Kolejni zawodnicy obierali go na celownik i wyzywali po wygranych, chcąc zagwarantować sobie wypłatę życia. Najbliższy sukcesu był Michael Chandler, który wziął udział w programie „The Ultimate Fighter” przeciwko „The Notoriousowi”. W lipcu ubiegłego roku mieli nawet dogadany pojedynek na UFC303. McGregor jednak wycofał się z powodu urazu i nic nie słychać o kolejnym starciu.
Charles Oliveira nie wierzy w powrót Conora McGregora
O konfrontację z Irlandczykiem przez jakiś czas ubiegał się były mistrz UFC, Charles Oliveira.

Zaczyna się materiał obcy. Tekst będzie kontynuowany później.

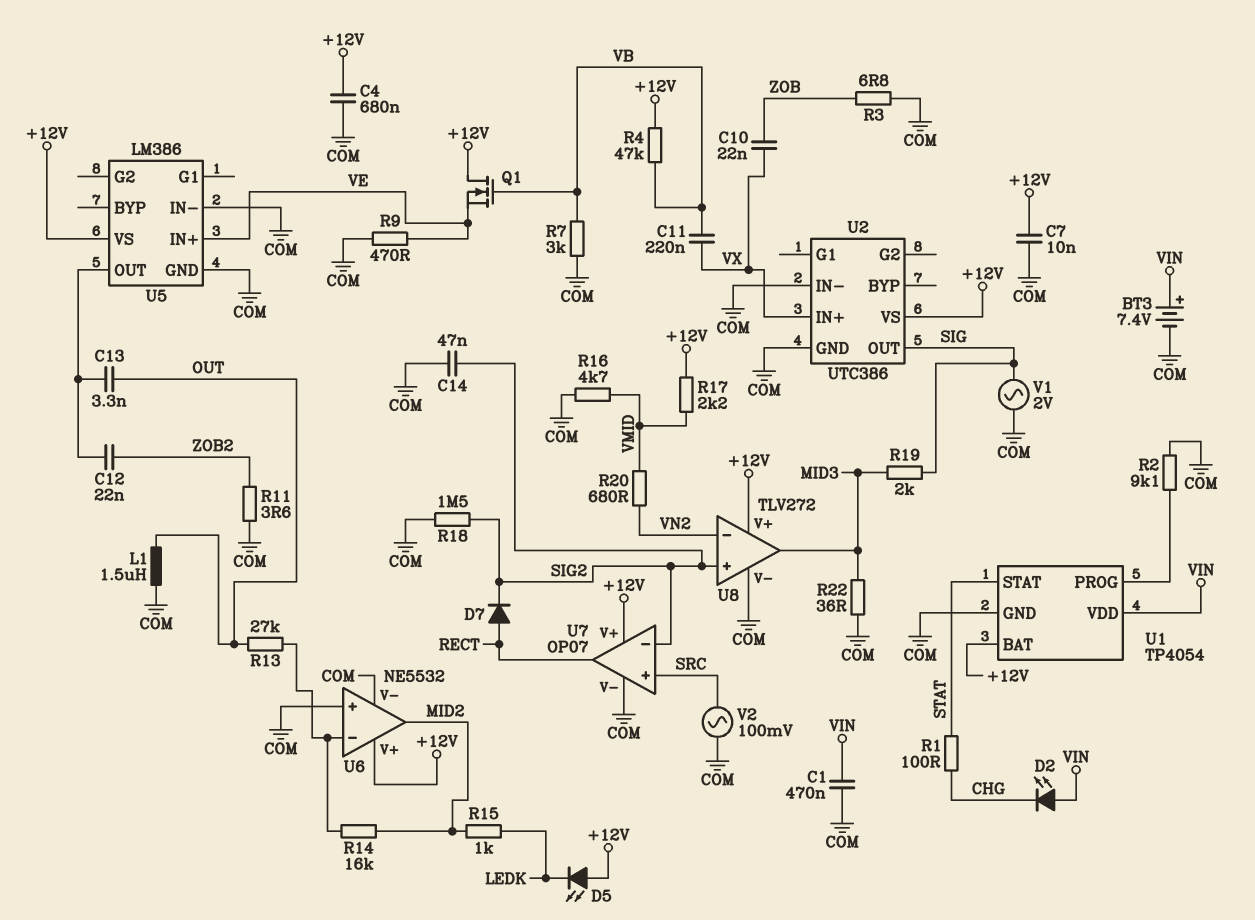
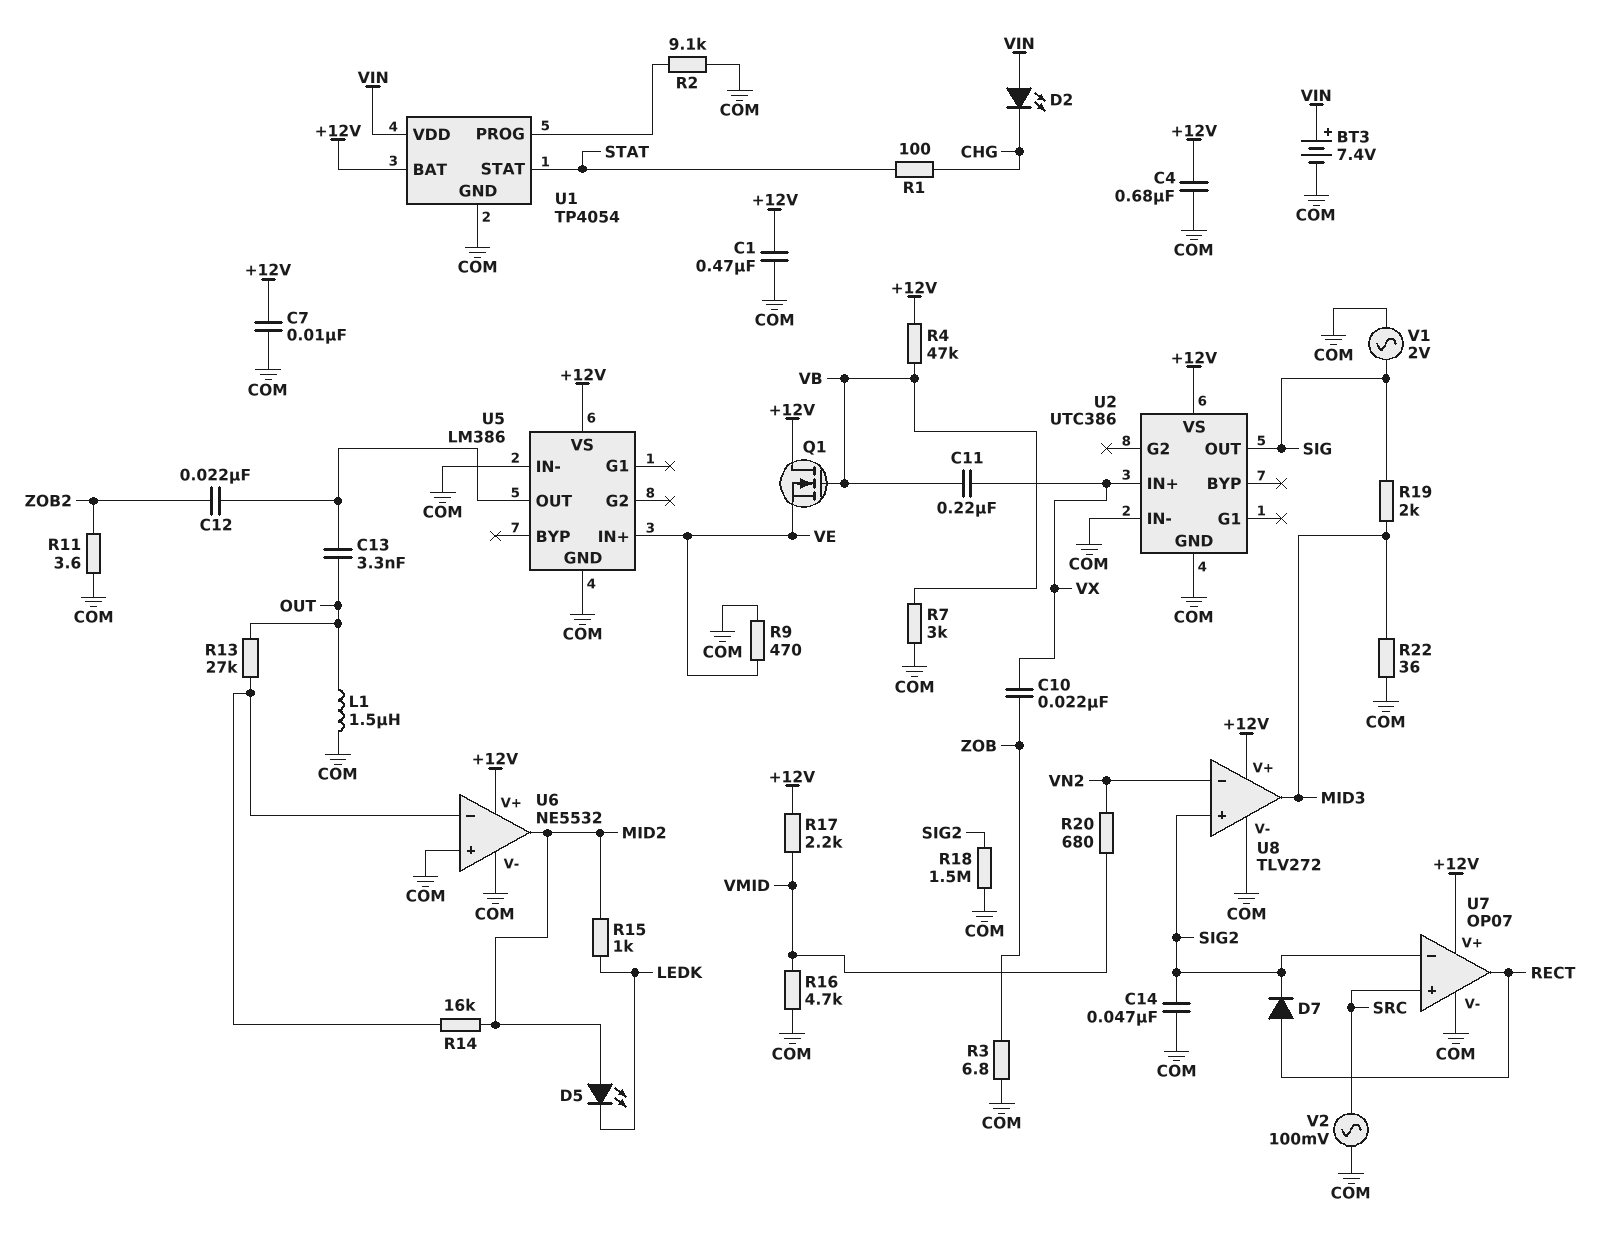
C1: 470nF (COM, VIN) -> 470nF (+12V, COM)
D5: LED (A +12V, K LEDK) -> LED (A MID2, K LEDK)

Brazylijczyk kilkukrotnie zaczepiał Conora McGregora, gdy tylko zasiadł na tronie wagi lekkiej. Teraz ma jednak zupełnie inne podejście do sprawy.
To właśnie „do Bronx” wziął walkę z Chandlerem, który po wieloletnim oczekiwaniu na „The Notoriousa” zdecydował się na powrót do oktagonu. Amerykanin przegrał przez decyzję… a potem ponownie zaprosił McGregora w bojowe tany.
Charles Oliveira zupełnie nie rozumie, dlaczego temat największej gwiazdy MMA wciąż jest „grany” w mediach i przez kibiców:
– Szczerze mówiąc, nie rozumiem, dlaczego ludzie wciąż o nim gadają, Zrobił w sporcie wszystko, co chciał, a teraz żyje takim życiem, jakim chce żyć – powiedział Brazylijczyk w rozmowie z Oddspedia.
– Oczekiwaliśmy na jego powrót, a Michael Chandler czekał około dwóch lat, ale gość się nie pojawił. Wydaje mi się więc, że fani powinni zapomnieć o powrocie Conora McGregora. Nie wróci już do walk – zawyrokował Oliveira.
Były podwójny mistrz UFC ostatnio był widziany w Białym Domu, gdzie w Dzień Świętego Patryka spotkał się z prezydentem USA, Donaldem Trumpem. Przy okazji zaliczył występ przed kamerami, w którym skrytykował irlandzki rząd, twierdząc, że jest nieskuteczny i że kraj traci swoją tożsamość z powodu problemów migracyjnych.